Each New Year comes with countless resolutions from people hoping to better themselves in the coming 12 months; however, most of these resolutions are abandoned shortly after they are made. According to a 2013 survey by time management training company FranklinCovey, only 23 per cent of people who make New Year’s resolutions actually complete them.
There are a range of problems that can result in failures to realize New Year’s resolutions. A common mistake is that the goal is too general and is treated as a promise to oneself. Without a concrete action plan or specific timeline on how to form desired new habits, many are discouraged quickly and old habits prevail. In addition, most people treat the resolution as a personal commitment to achieve a certain outcome, rather than taking the time to set themselves up for success by planning.
In order to achieve a specific resolution, it is more effective to concentrate on the process of attaining the goal rather than focusing on the outcome. The process of achieving goals is described as a shift in behaviour to change bad habits into good ones. Habits are triggered by environmental cues and are formed by repetition. Therefore, the key to eliminating bad habits is to identify and alter the environmental cues associated with the bad behaviours in a way that will promote repetition of the good or desired routine.

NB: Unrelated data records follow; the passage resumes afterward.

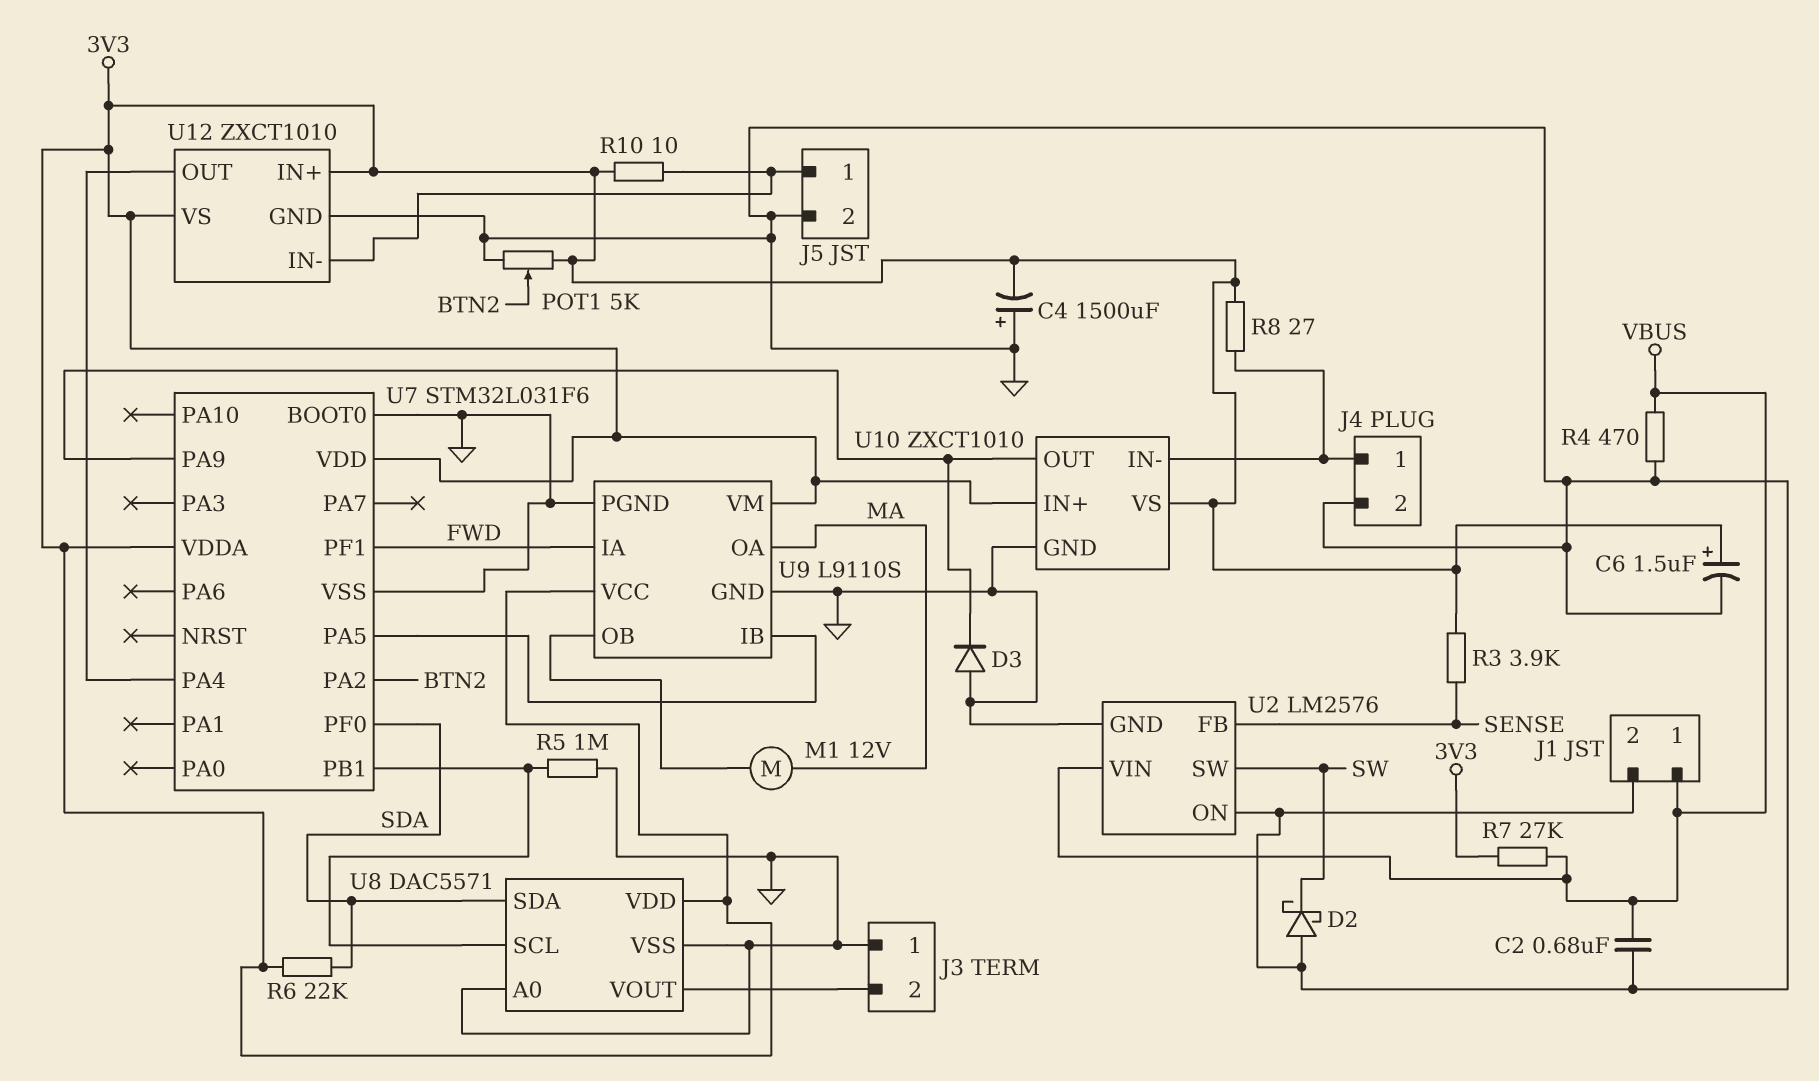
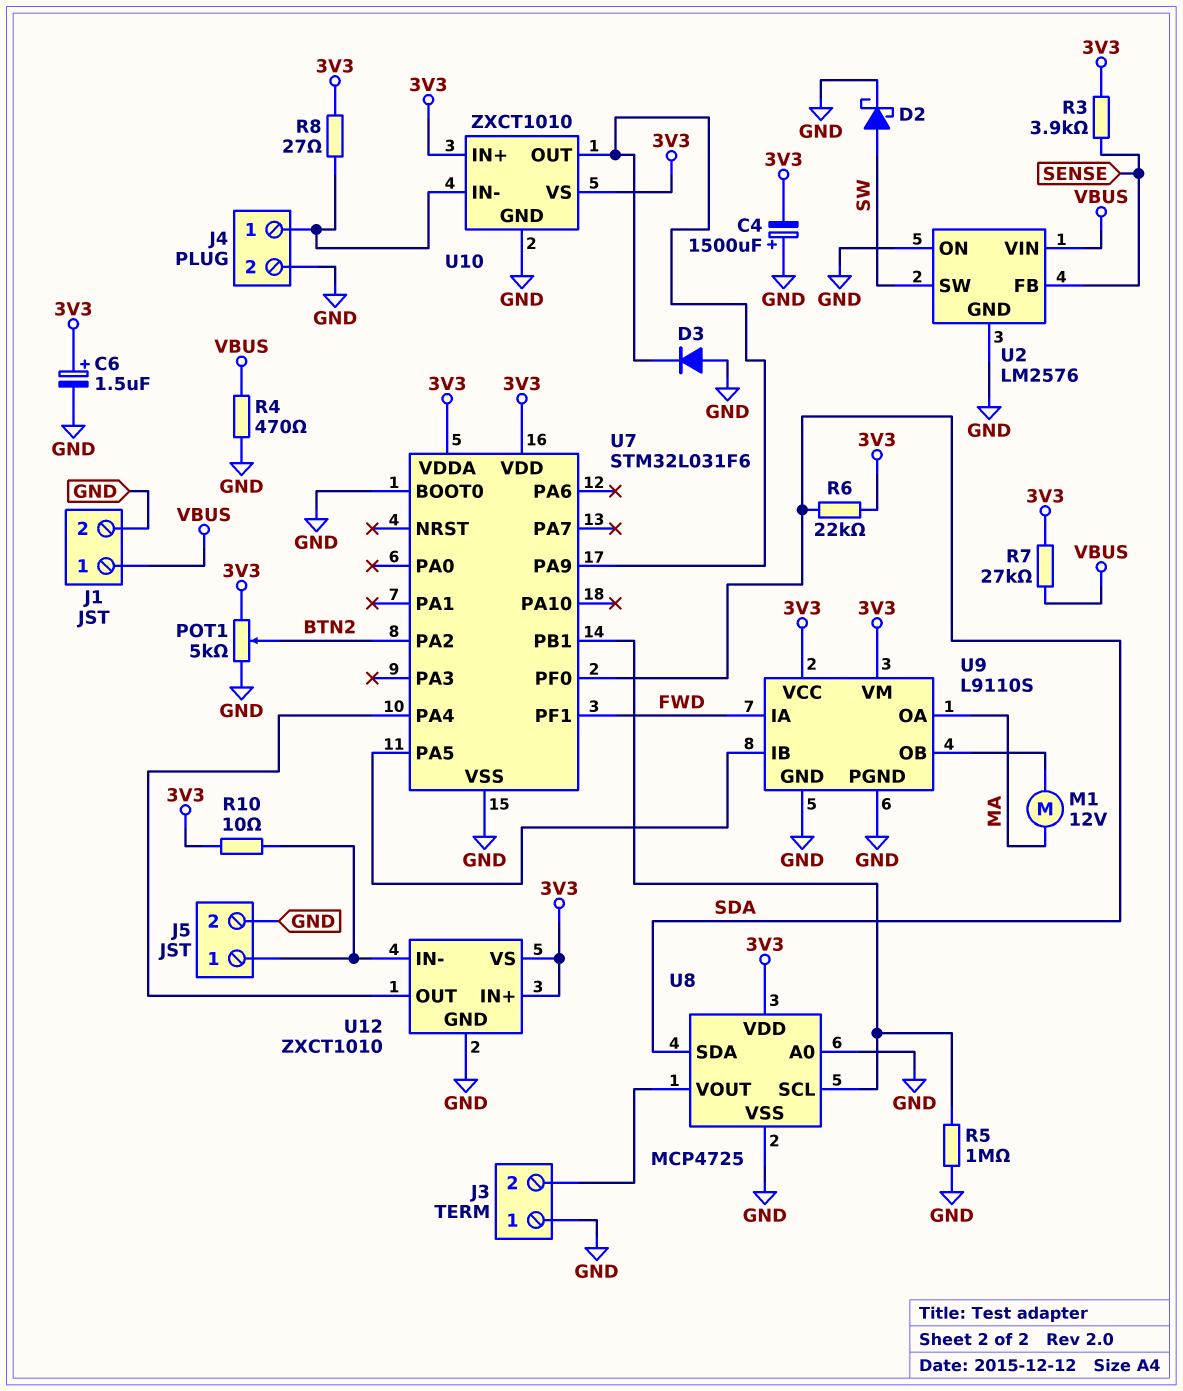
C2: 680nF (GND, VBUS) -> none
D2: schottky (A GND, K SW) -> schottky (A SW, K GND)
U8: DAC5571 -> MCP4725

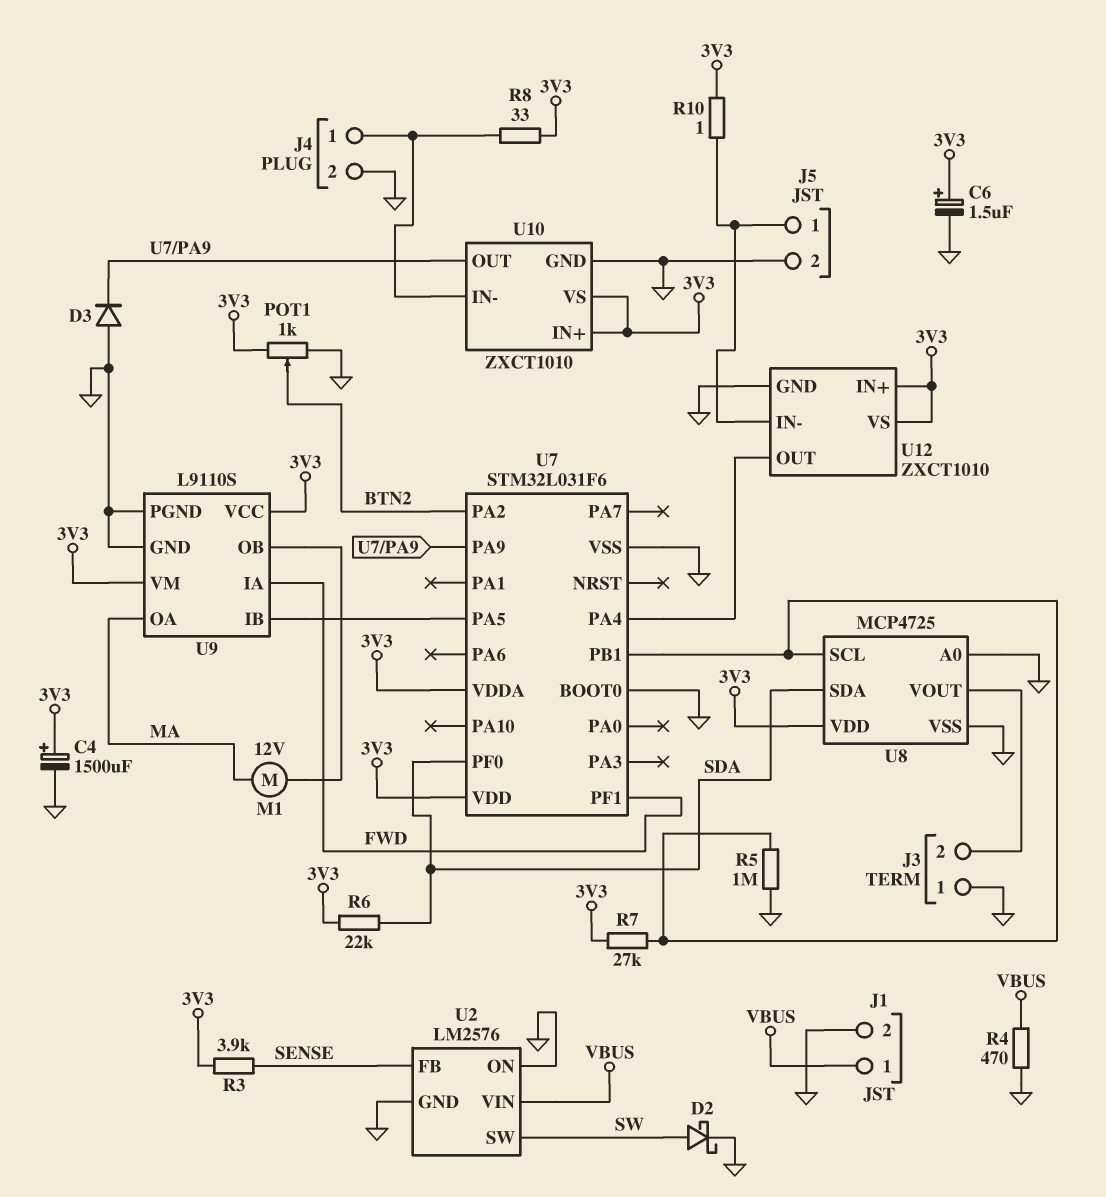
C4: 1500uF (plus GND, minus 3V3) -> 1500uF (plus 3V3, minus GND)
POT1: 5k (3V3, GND, wiper BTN2) -> 1k (3V3, GND, wiper BTN2)
R7: 27k (3V3, VBUS) -> 27k (3V3, U7/PB1)
R8: 27 (3V3, J4/1) -> 33 (3V3, J4/1)
R10: 10 (3V3, J5/1) -> 1 (3V3, J5/1)

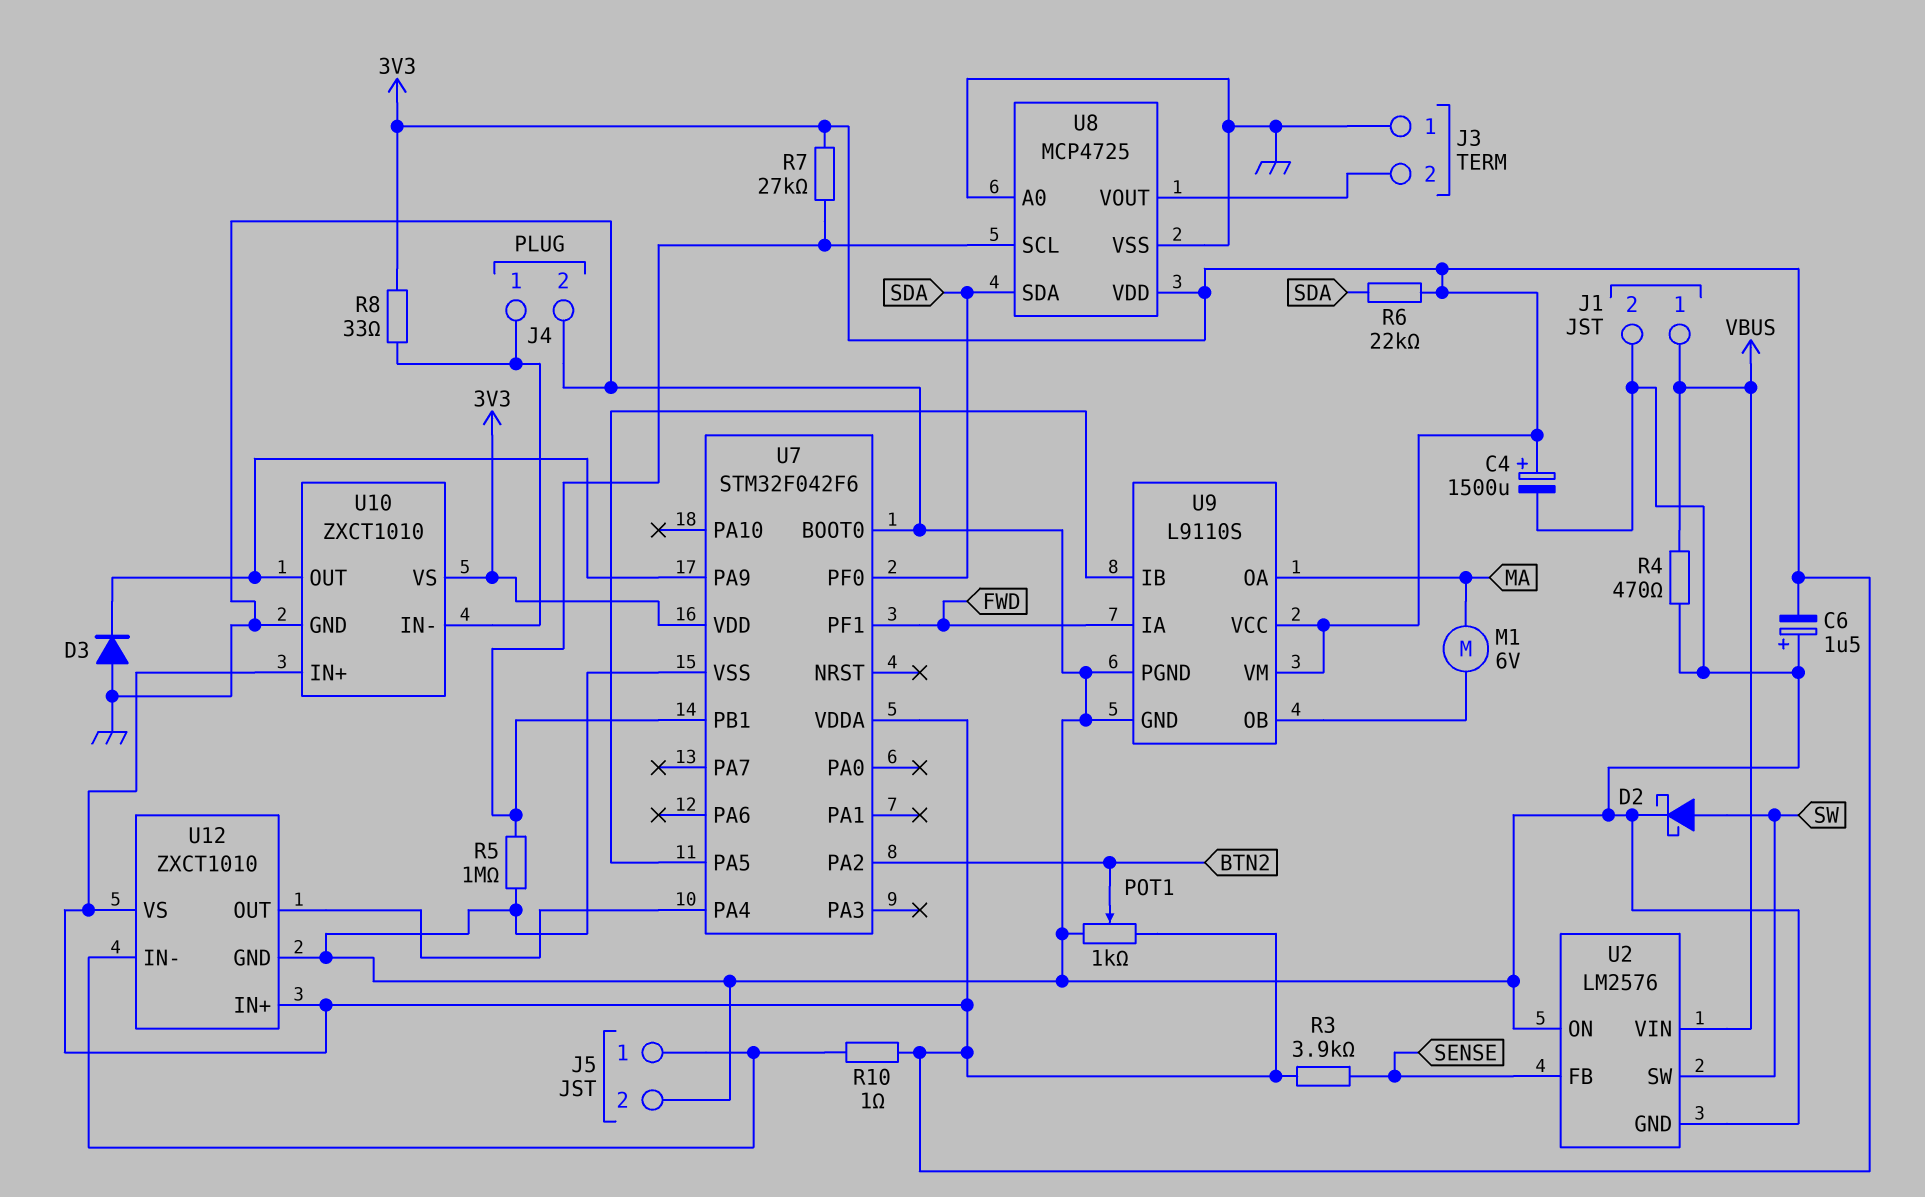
C6: 1.5uF (plus 3V3, minus GND) -> 1.5uF (plus GND, minus 3V3)
M1: motor 12V (MA, U9/OB) -> motor 6V (MA, U9/OB)
U7: STM32L031F6 -> STM32F042F6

For example, if the goal is to stop drinking soda, it should not be approached by focusing on never drinking soda. The approach should focus on creating smaller, achievable goals and a timeline for achieving them. For instance, start by only drinking one soda per week for the first month, followed by one soda every two weeks for the second month, and so on. Additionally, if the environmental cues for drinking soda are associated with visiting fast-food restaurants, then set reminders to drink water whenever someone stops at McDonald’s. This way, the act of drinking soda is avoided because it has been gradually replaced with other routines.
For some, it may also be helpful to have an accountability partner. Someone to hold the individual responsible to their promise, who offers encouragement and support, and provides the incentive to stick to the plan to achieve one’s goal.
Despite all of this, it is often still likely that there will be a relapse back to old patterns. When this happens, most are discouraged instantly and give up entirely, claiming that the plan they created doesn’t work or that the goal they set is unrealistic. But one should remember, reverting back to old habits is extremely normal when trying to form new routines, and should not lead to abandonment of the resolution. To combat the relapse and get back on track, the obstacle that caused the setback must be identified so that the next time the obstacle presents itself, it can be easily handled. So, it is worthwhile to reflect and recount the environment, activities, and feelings associated with the relapse.
From all this, it may seem as though New Year’s resolutions are just as much an art as a science. No one ever said changing for the better was easy, but by following some of these tips, following through on New Year’s resolutions can be made more manageable.